Aku tertawa, tertawa dengan sangat keras.

Menertawakan diriku, menertawakan nasib sialku, menertawakan betapa tidak adanya keadilan untukku, menertawakan betapa kejamnya alam tidak berpihak kepadaku .

Kuakui memang aku yang salah perihal jadwal Pak Steven. Aku teledor hingga tidak tahu kalau hari ini ternyata akan ada jadwal perjalan keluar kota dan aku juga tau aku salah saat lupa memberitahukan mengenai pembatalan jumpa dengan klien saat makan siang.

Aku sadar aku teledor.

Tapi kalau untuk aku yang tidak bisa ikut perjalanan bisnis sore ini itu semua bukan karena keinginku. Aku kecopetan, semua barang-barang berhargaku diambil si pencopet. Seharus nya Pak Steven bisa memberikanku sedikit keringanan untuk hal ini. Seharusnya Pak Steven mau mendengarkan penjelasanku walau hanya sedikit saja. Apalagi kecopetan itu terjadi karena Pak Steven yang menelantarkanku di jalan sendirian.

Aku masih betah disini sejak kepergian Pak Steven beberapa menit yang lalu, duduk didepan teras rumah nya, sambil meratapi nasibku.

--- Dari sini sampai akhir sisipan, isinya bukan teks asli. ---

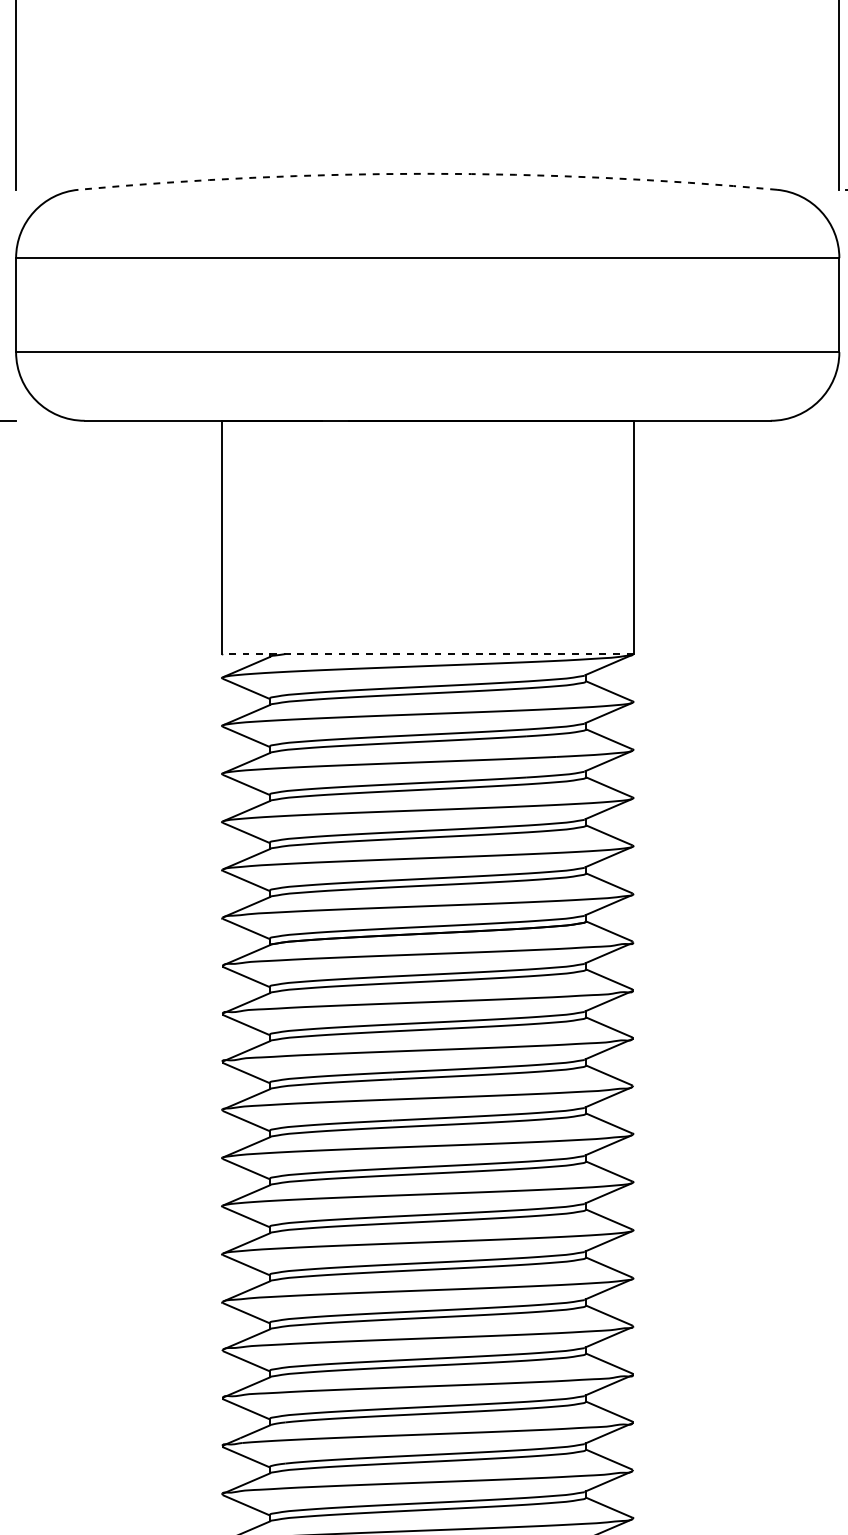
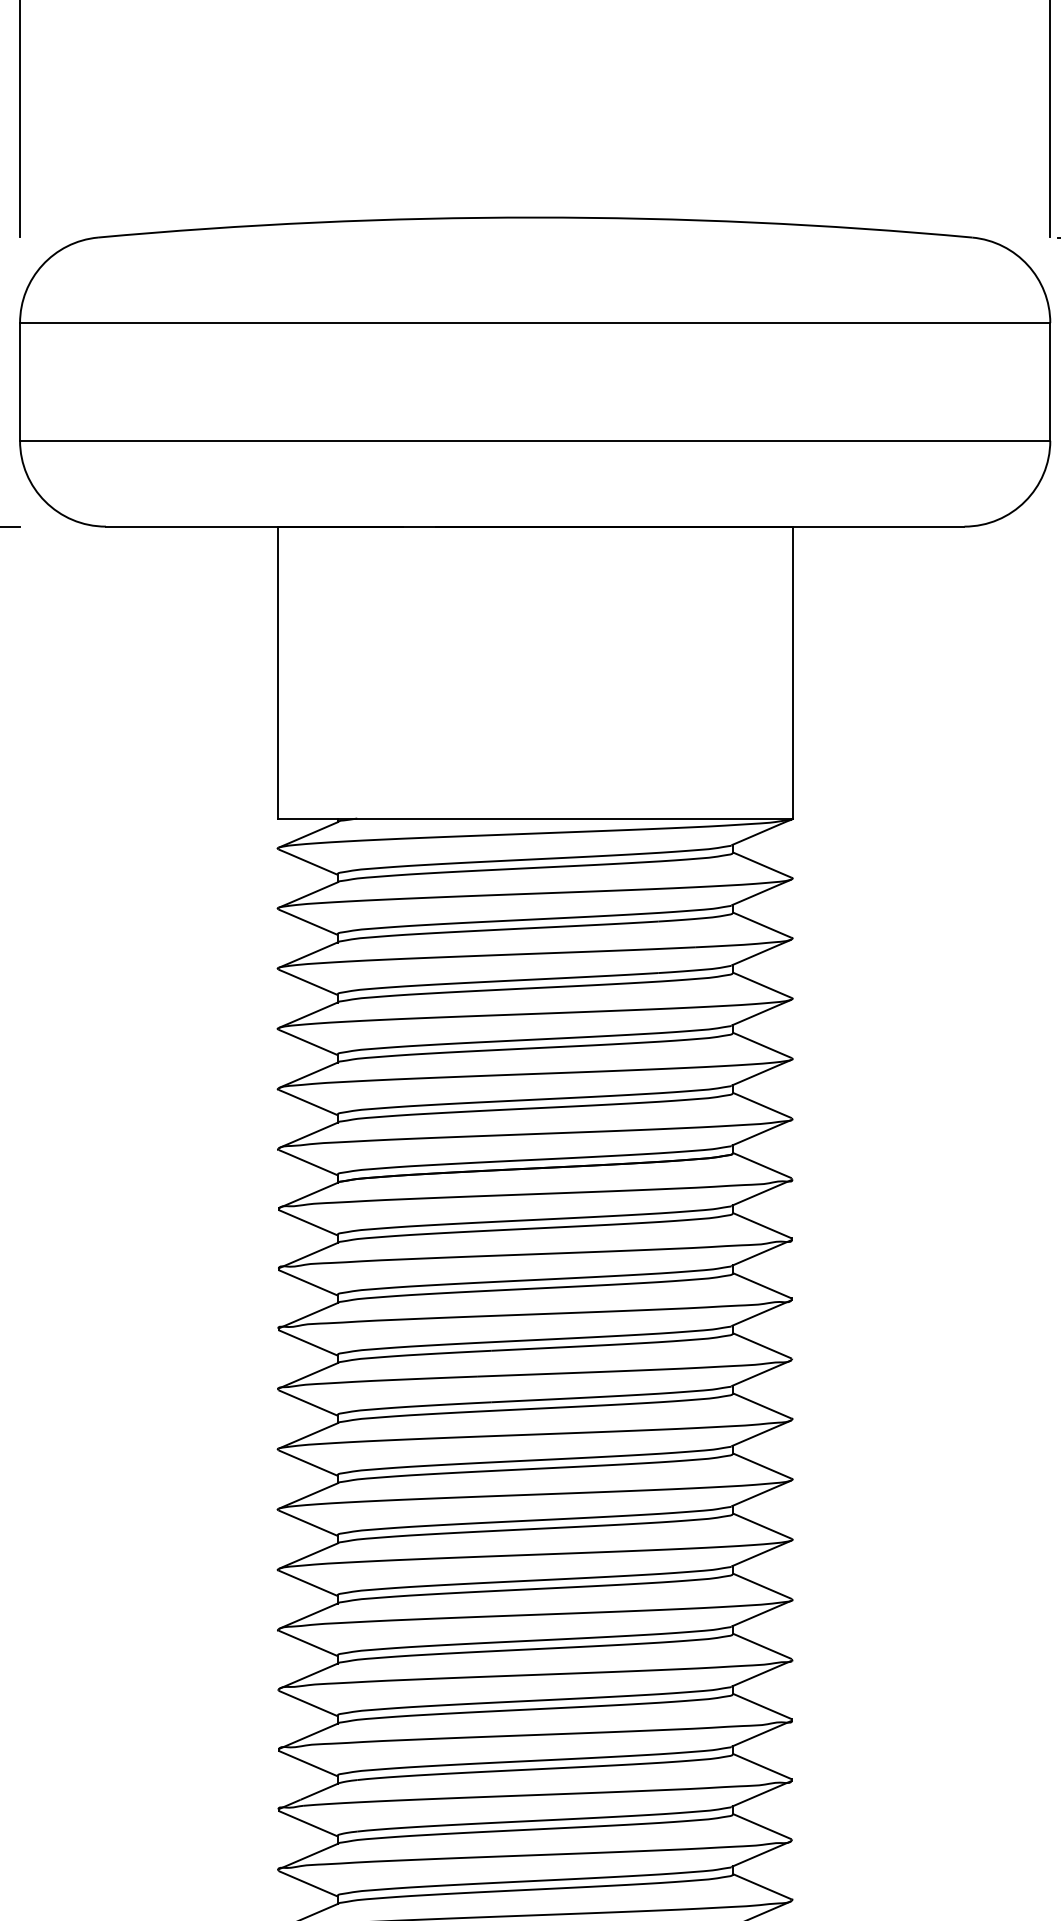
arc: (427, 173) -> (535, 217), dashed -> solid
line: (427, 654) -> (535, 818), dashed -> solid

Kurogoh sisa uang yang tadi kupinjam dari Winda, rekan sekantorku.

"Bagaimana mungkin uang segini cukup membiayai pengeluaranku selama sebulan"

Sungguh sial sekali nasibku hari ini, kesialan yang menghampiriku sedari tadi pagi hingga sore tidak ada habisnya, sungguh sangat melelah kan.

Kuhela nafasku kasar untuk mengurangi dasa sesak yang menghimpit dadaku. Bukannya semakin rileks malah semakin sesak kurasakan. Dan tanpa kusadari butiran air bening yang sedari tadi kutahan itu mengalir juga dipipiku.

Aku menangis, menangis sekuat-kuat nya untuk melepaskan penat yang melilitku, bukan hanya fisikku tapi juga penat dihatiku.

"Aku harus menemukan barang-barang pentingku yang hilang, kalau semua uang ku diambil oleh si pencopet, tidak masalah, Tapi tidak untuk berkas-berkas berisi identitasku, dimana aku bisa menemukan si pencopet itu, dimana?"

Kulirik jam yang melingkar dipergelangan tangan kananku, sudah pukul empat sore lewat sepuluh menit. Itu artinya pesawat yang membawa Pak Steven telah berangkat.

Kuhela nafasku kasar, menghapus airmataku kasar. Toh percuma jika aku menangisi semuanya, karena kejadian yang telah terjadi tidak akan bisa berubah lagi.

Aku berjalan keluar dari pekarangan rumah Pak Steven.

Berjalan hampir dua puluh menit hingga menemukan sebuah halte. Aku berjalan menuju halte itu memutuskan untuk duduk disana, istirahat sejenak melepaskan penat, sambil menunggu bus yang bisa mengantarkanku pulang.